A Federal inquiry has recommended changing the tax status of activist groups claiming to be environmental charities while engaging in illegal activity.
NSW Mineral Council CEO Stephen Galilee called on the Federal Government to heed these recommendations, saying protest groups in NSW, including Lock the Gate and CounterAct, conduct workshops and training programs on ways to break the law as a form of protest.
“People are encouraged to engage in civil disobedience that often includes trespass, blockading of public roads, and interfering with dangerous heavy equipment,” he said.
“These groups have been receiving special tax treatment as donations to them are tax deductible – the same tax treatment received by the Salvos or Mission Australia.”

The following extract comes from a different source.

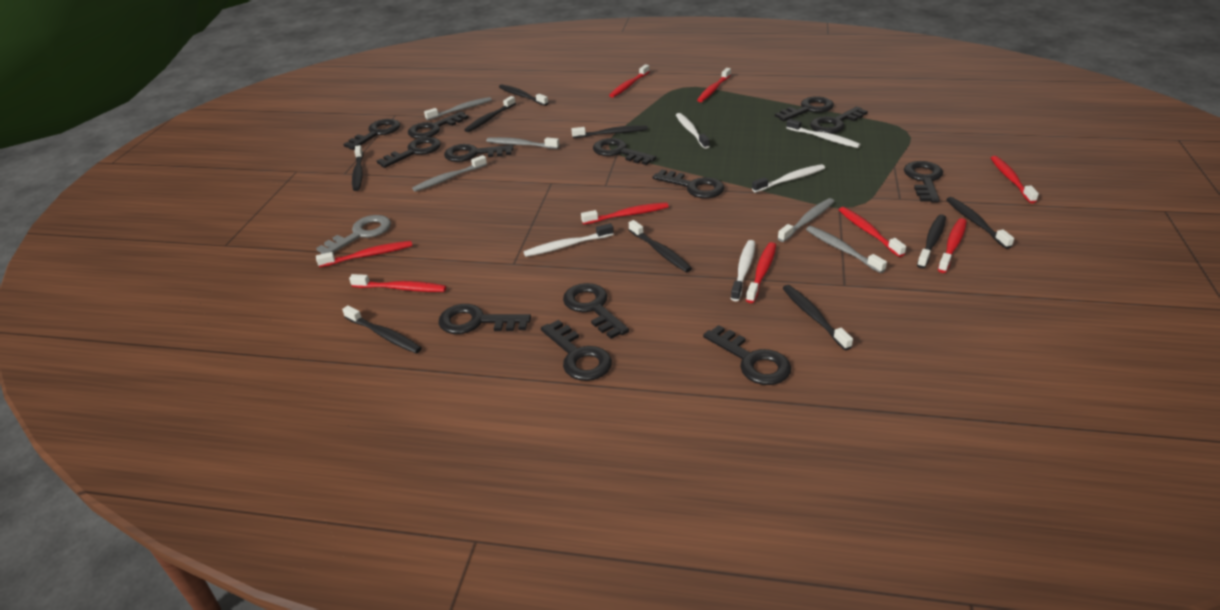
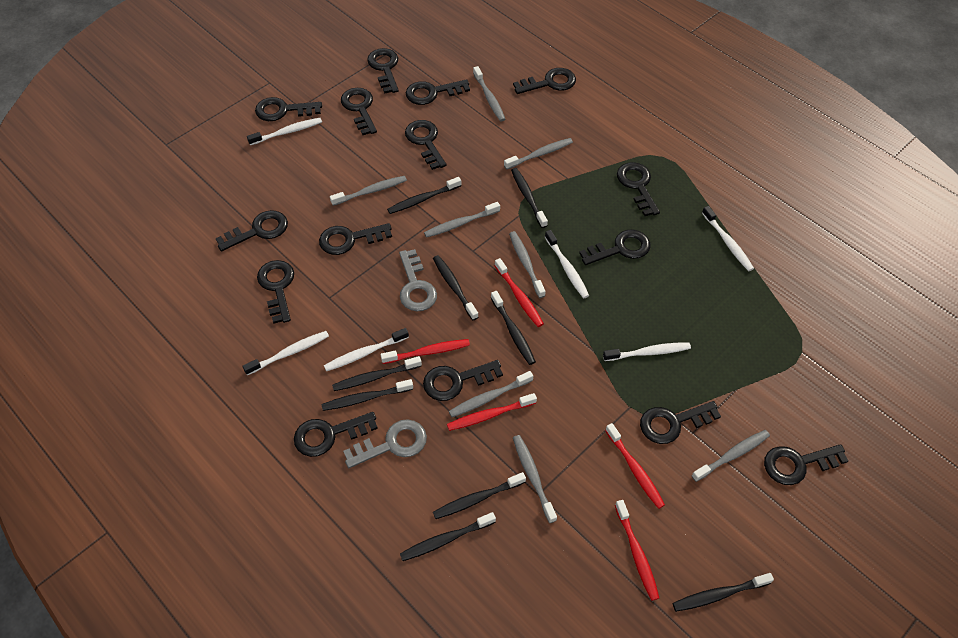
black key: 13 -> 15
grey key: 1 -> 2
grey toothbrush: 5 -> 8
red toothbrush: 9 -> 5
white toothbrush: 5 -> 6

The report recommendation calls for administrative sanctions, including removing the tax deductibility status from environmental deductible gift recipient groups that encourage or endorse or illegal activities conducted by members or volunteers of the organisation.
Other recommendations include the payment of fines and penalties to be gathered, and the value of each environmental groups annual spending on environmental remediation work be no less than 25 per cent of the organisations annual public fund expenditure.
“By adopting these recommendation, the Federal Government can ensure that special tax treatment goes to environmental charities that actually conduct real on-ground environmental remediation work, not professional activists that encourage people to break the law,” Galilee said.
Protests against mining operations have long been active including, blockades, gate lockings, and stage ins, with some activists chaining themselves to conveyors at Whitehaven’s Narrabri mine earlier this year.
Late last year, activists at Port Kembla were arrested for chaining themselves to coal port machinery to protest coal mining.